The Boy Scouts of America have decided to accept openly gay youths starting on New Year's Day, 2014. This is an historic change that has made it necessary for the BSA to consider a host of potential complications, ranging from policies on showers and tentmates to whether Scouts can march in gay pride parades.
BSA leaders are hoping the new policy will be implemented in a low-key way without any big drama complications. Brad Haddock, a BSA national executive board member who chairs the policy implementation committee said, "It's business as usual, nothing happens and we move forward."
However not everyone is willng to accept these changes without protest. Some churches are dropping their sponsorship of Scout units while other families are switching to a new conservative alternative called Trail Life USA. Still, huge defections have not occurred and most major sponsors like the Roman Catholic and Mormon churches are keeping their ties to Scouts.
The new policy was approved in May, with the support of 60 percent of the 1,400 voting members of the BSA's National Council. The vote followed a bitter nationwide debate, and was accompanied by an announcement that the BSA would continue to exclude openly gay adults from leadership positions.
While gay scouts will no longer be barred from the Cub Scouts, Boy Scouts or coed Venturers program, they will face some restrictions.
"Any sexual conduct, whether heterosexual or homosexual, by youth of Scouting age is contrary to the virtues of Scouting," says one BSA document. "No member may use Scouting to promote or advance any social or political position or agenda, including on the matter of sexual orientation."
In trying to anticipate potential problems, the BSA says, "Each youth member is free as an individual to express his or her thoughts or take action on political or social issues but must not use Scouting's official uniforms and insignia when doing so." Also, "While a youth member may acknowledge his or her sexual preference, that acknowledgment may not reach the level of distraction, which may include advocacy, promotion, or the distribution of information of a sexual nature."
In a FAQ section, the BSA anticipates that some objections might arises from parents of scouts themselves. "If a Scout or parent of a Scout makes a request to not tent with another Scout, their wishes should be honored," and "The adult leaders have the discretion to arrange private showering times and locations."
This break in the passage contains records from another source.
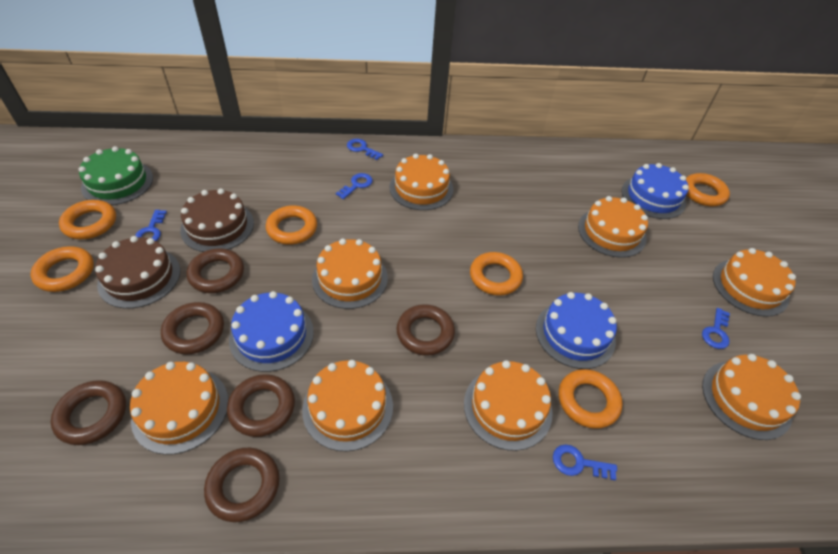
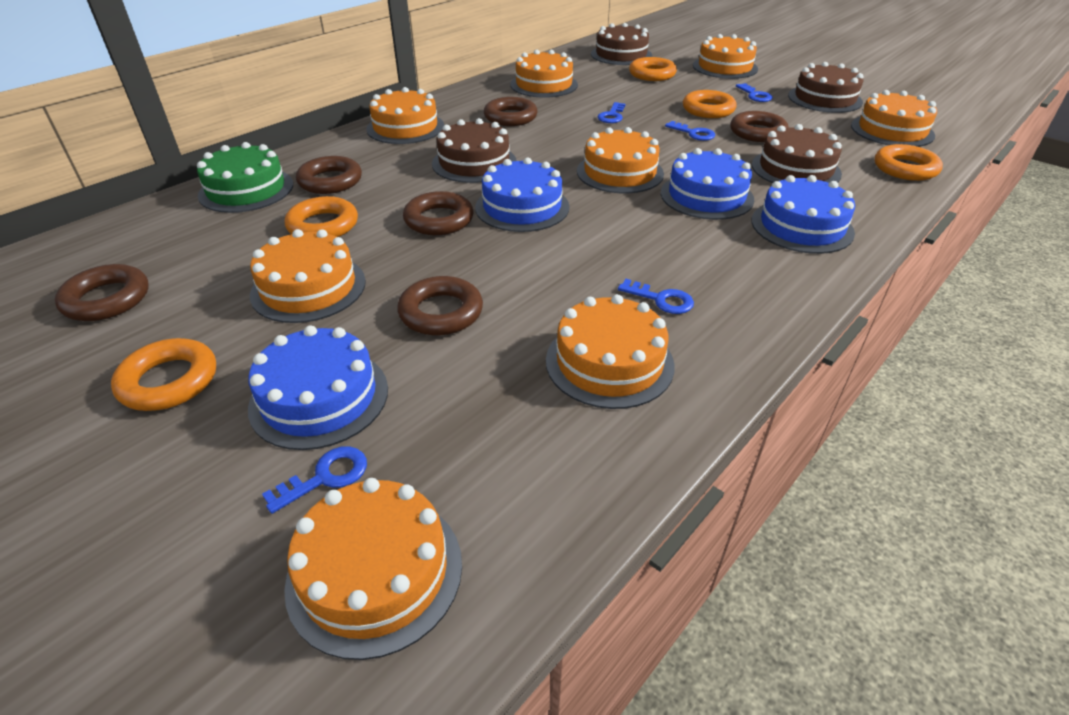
blue cake: 3 -> 4
brown cake: 2 -> 4
orange ring: 6 -> 5

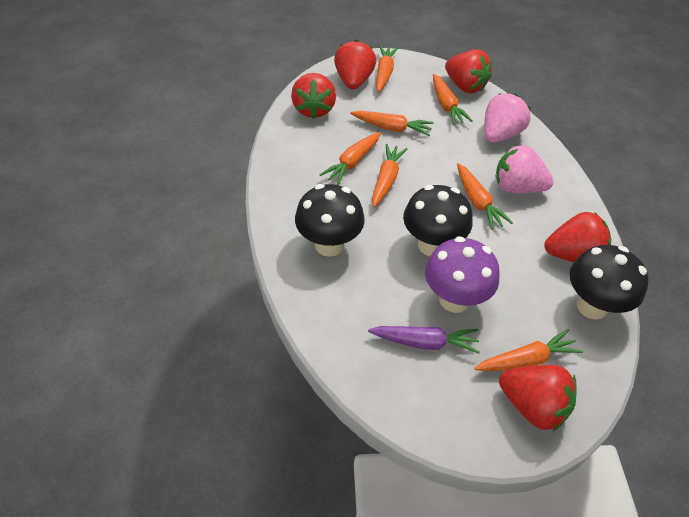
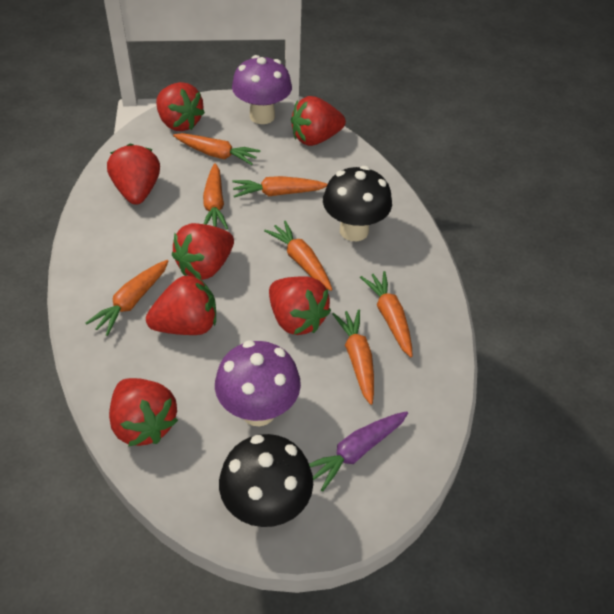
black mushroom: 3 -> 2
pink strawberry: 2 -> 0
purple mushroom: 1 -> 2
red strawberry: 5 -> 7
The BSA acknowledges that some problems may occur, but believes adult leaders will have the skills to address and defuse such issues.
There are about 1 million adult leaders and 2.6 million youth members in Scouting in the U.S. Of the roughly 110,000 Scout units, 70 percent are sponsored by religious organizations, including several conservative denominations that had long supported the BSA's exclusion of gay youth and gay adults.
The Southern Baptist Convention, a major sponsor, is clearly disappointed with the new policy but has left the decision on whether to cut ties with Scouts to their local churches. It is currently unknown how many churches have left the Scouts.
The biggest sponsor of Scout units -- the Utah-based Church of Jesus Christ of Latter-day Saints -- commended the BSA for a "thoughtful, good-faith effort" to address a challenging issue, and said it would stay engaged in Scouting.
However one challenge remains unsolved -that of gay scout leaders. Robert Gates, is scheduled to take over in the spring as the BSA's next president. As leader of the Pentagon, Gates helped change the military's "Don't Ask, Don't Tell" policy banning openly gay soldiers, and gay-rights groups hope he will try to end the BSA's ban on gay adult leaders.